What do I do about this ingrown toenail?
May 4, 2016 12:38 PM   Subscribe

I read the top search results for ingrown toenails, but mine is a little different.

Apparently there's a horizontal valley in the middle of my toe. I learned this recently when I had my first toenail fungal infection and the whole toenail came off. The fungal infection is gone but the bottom half of my toenail now seems to be growing down into the skin of my toe at the fold/valley.

It's not inflamed or infected and I'd like to keep it that way. It does hurt a little if it gets stepped on which, in addition to how it appears to be growing, is why I think it's growing the wrong way.

How do I fix it and prevent it from getting worse? I can go to the doctor but I was hoping there might be some collective wisdom on this topic.
posted by anonymous to Health & Fitness (9 answers total)
 
As someone who suffered through many ingrown toenails, the wisdom I can share is go to the podiatrist. Waiting and trying to fix it myself just made it worse.
posted by griphus at 12:41 PM on May 4, 2016 [7 favorites]


I agree with griphus. I've had two removed, both my big toenails now look like half toenails. Each time I waited until I could hardly walk and just brushing my toe past anything put me in agony. Don't be like me, go see a podiatrist.
posted by bondcliff at 12:46 PM on May 4, 2016


The collective wisdom is go see a podiatrist.

Ingrown toenails run in my family THANK GOD not me, but seriously every single other person is plagued by them. My brother has to go in about once a year and get his nail bed cauterized because the stupid toenail just grows in ten kinds of fucked up. Not his fault. That's just how his toes do.

Definitely go. You'll be so much happier.
posted by phunniemee at 12:52 PM on May 4, 2016


I used to have ingrown toenails on my big toes all the time when I was a kid. My dad would cut them out with barber shears. (Yeah, this was exactly as painful as it sounds. Eventually he discovered cuticle nippers and started using these. This was a vast improvement.) When I turned 16 he finally took me to the podiatrist, who gave me some local anesthetic, cut out the problematic parts of the nails, and cauterized the roots with a bit of acid so they wouldn't grow back.
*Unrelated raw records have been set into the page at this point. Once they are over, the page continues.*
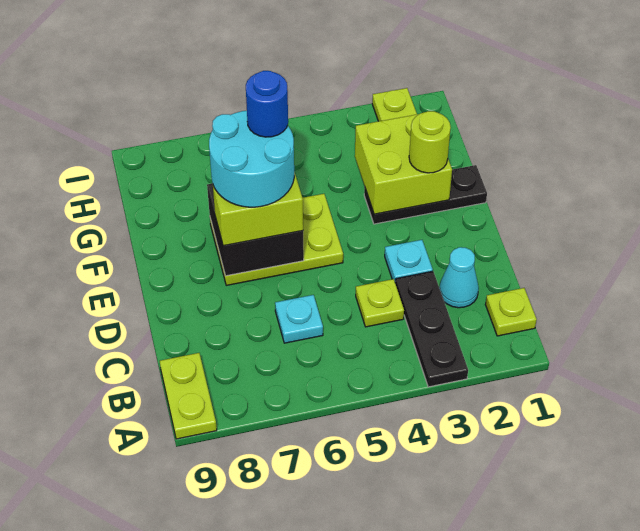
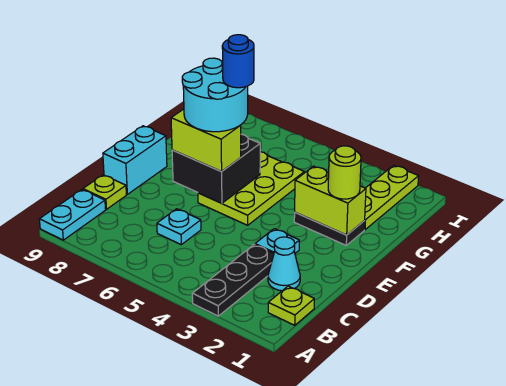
lime plate A9:B9 level 1 -> cyan plate A9:B9 level 1
lime plate C4 level 1 -> lime plate C9 level 1
none -> cyan brick D9:E9 level 1
lime plate E5:F7 level 1 -> lime plate E5:G6 level 1
black plate F1:F3 level 1 -> black plate F2:F3 level 1
lime brick F2:G3 level 2 -> lime brick F2:F3 level 2

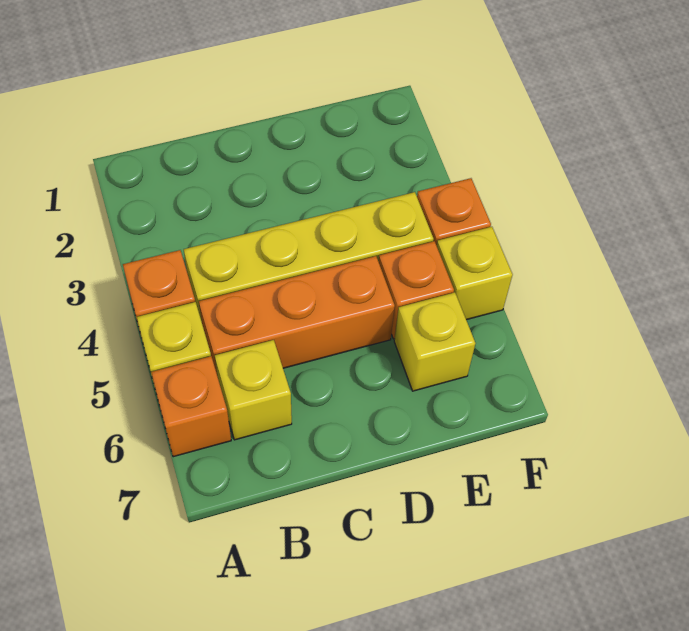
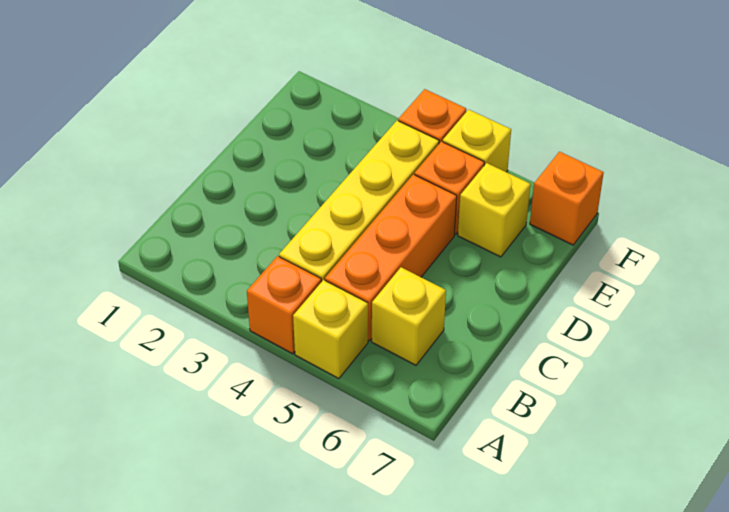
orange brick A6 level 1 -> orange brick F7 level 1

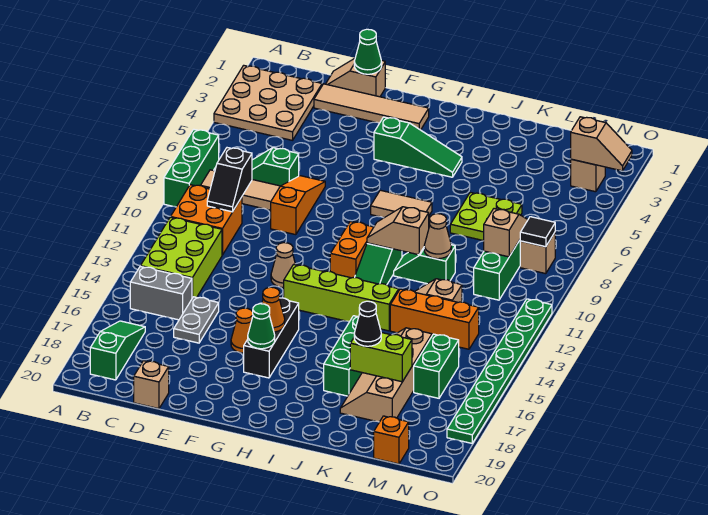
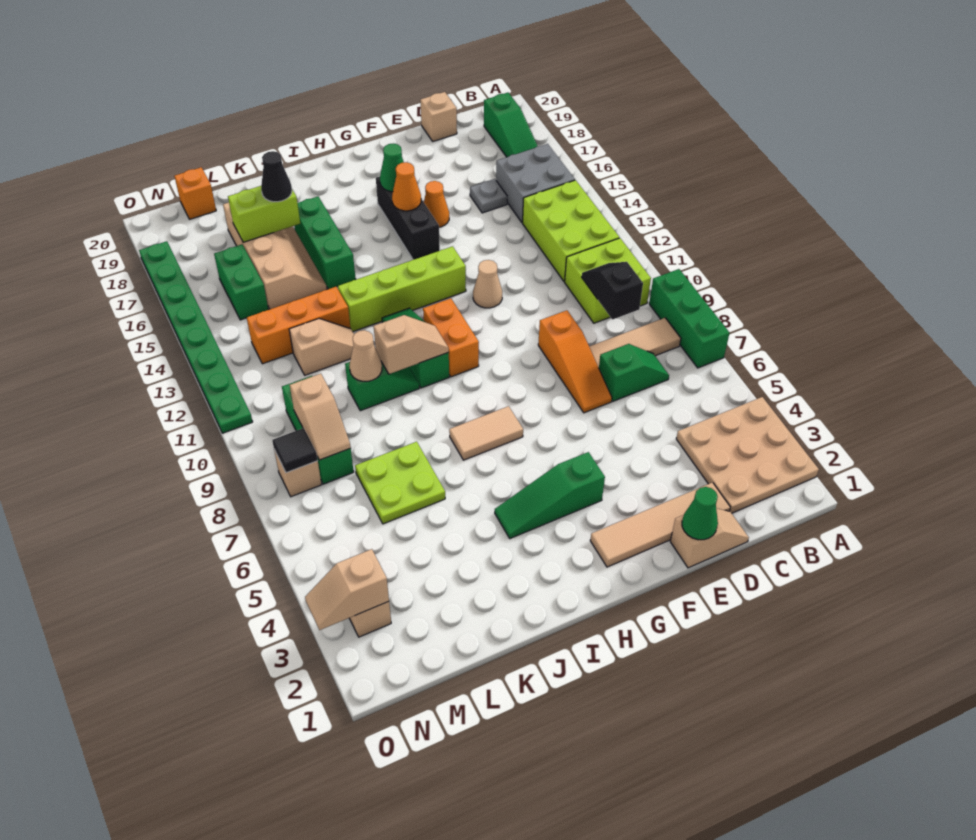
orange brick B10:C11 level 1 -> lime brick B10:C11 level 1
grey brick B15:C15 level 1 -> grey brick B15:C16 level 1
grey plate D15:D16 level 1 -> grey plate D16 level 1

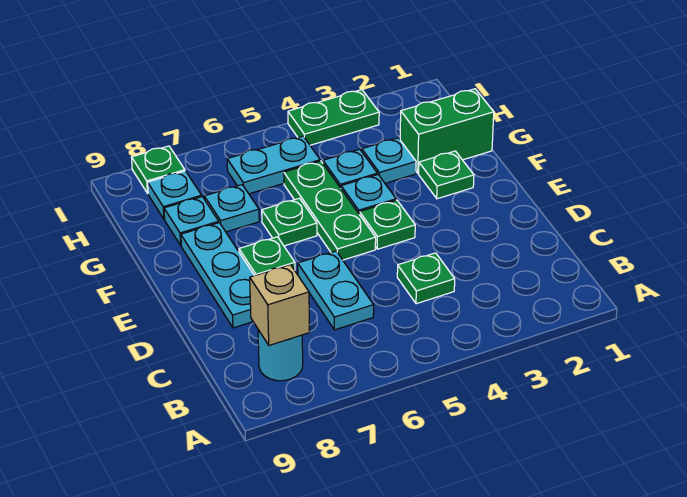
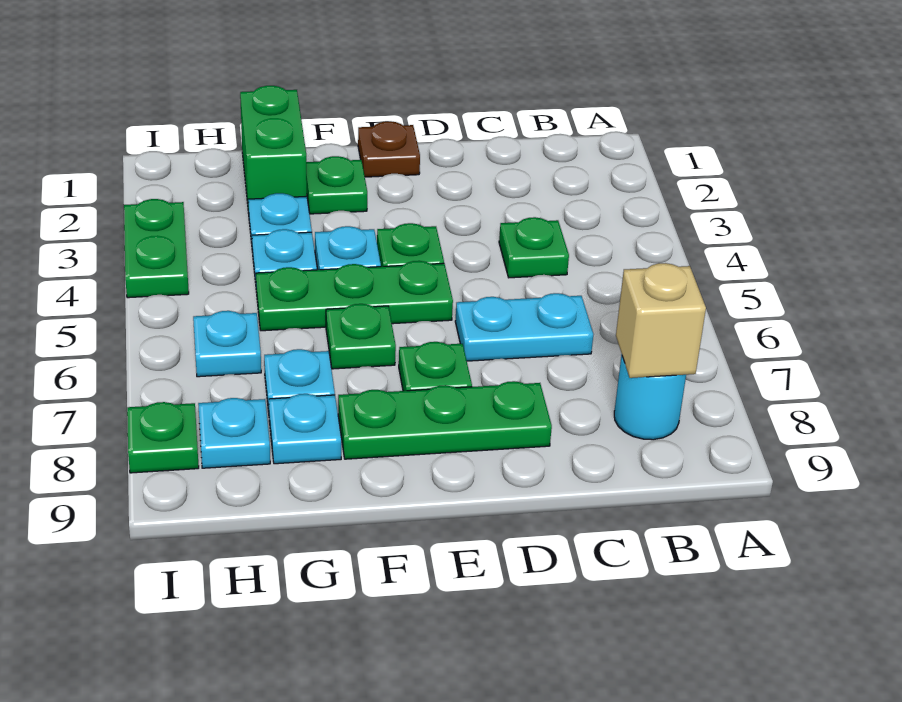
cyan plate D8:F8 level 1 -> green plate D8:F8 level 1
none -> brown plate E1 level 1
cyan plate H5:H6 level 1 -> cyan plate H6 level 1

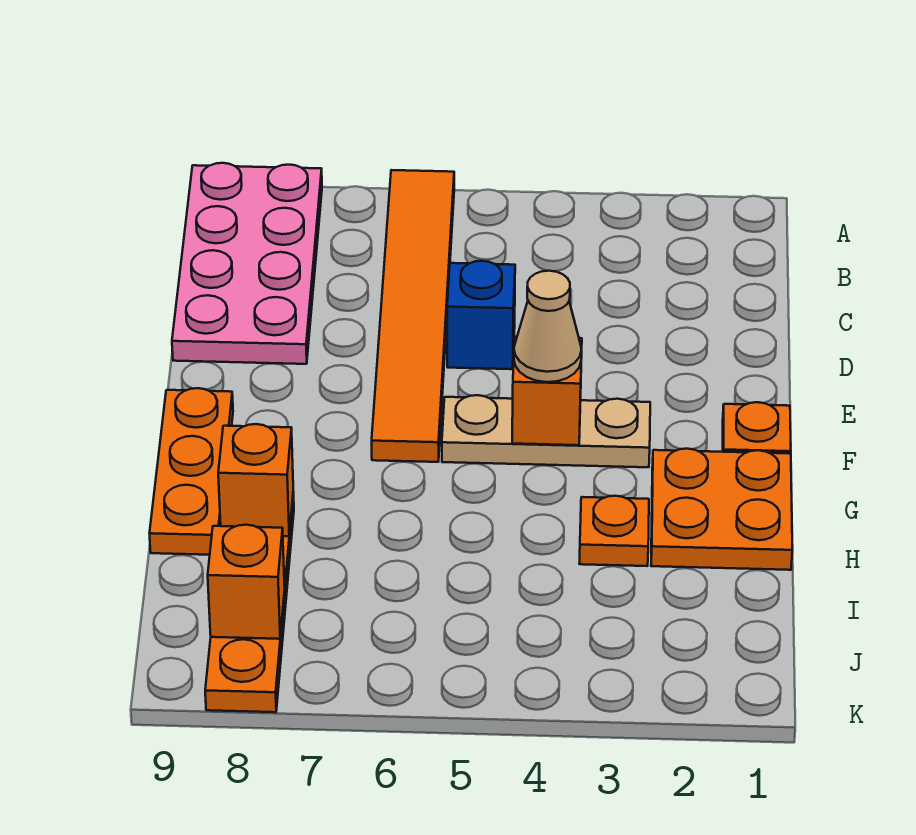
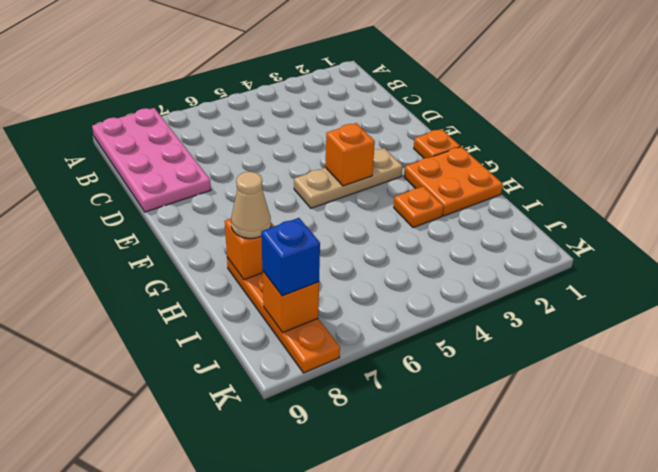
orange tile A6:F6 level 1 -> none
blue brick D5 level 1 -> blue brick J8 level 3
tan cone F4 level 3 -> tan cone H8 level 3
orange plate F9:H9 level 1 -> none

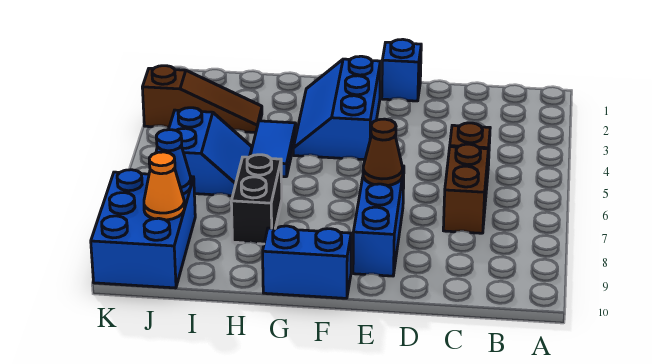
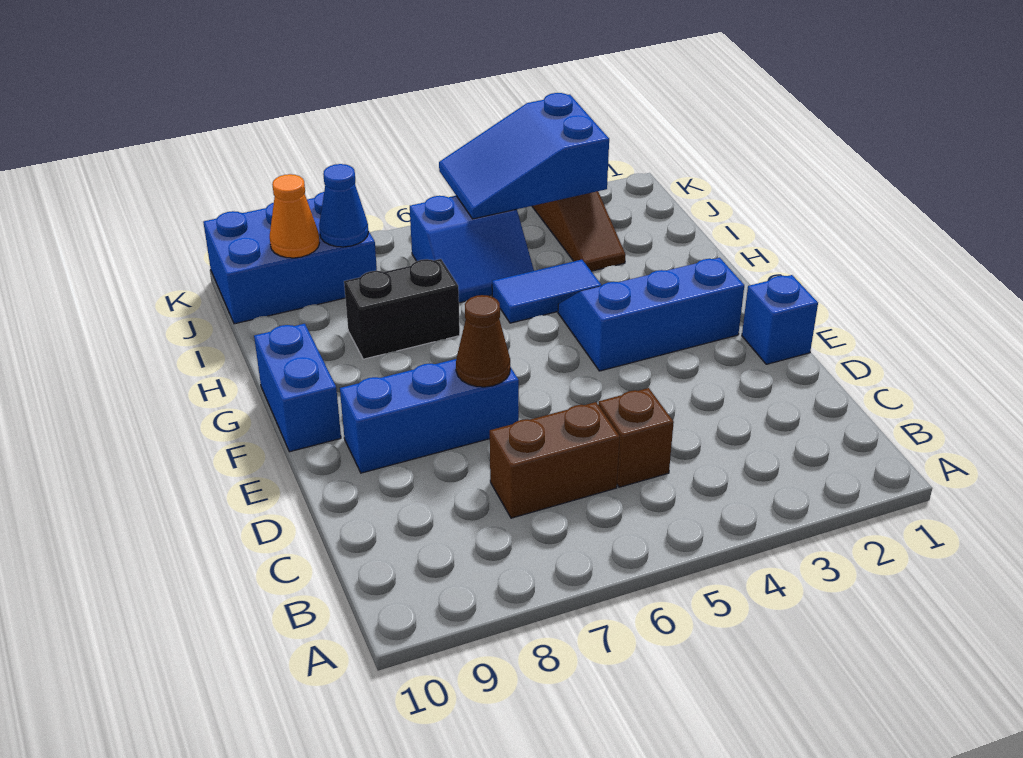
none -> blue slope J3:K5 level 2 top 3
Not a single ingrown nail since.

Go thou and do likewise. Now.
posted by kindall at 12:52 PM on May 4, 2016 [4 favorites]


So one of my big toenails fell off this time last year, and when it was growing back, looked almost exactly like yours. As it grew, it eventually started looking normal and no longer feeling tender.

So I mean, maybe it would be smartest to see a podiatrist, but your toe doesn't make me immediately think that you're having some kind of foot emergency.
posted by schroedingersgirl at 1:10 PM on May 4, 2016 [4 favorites]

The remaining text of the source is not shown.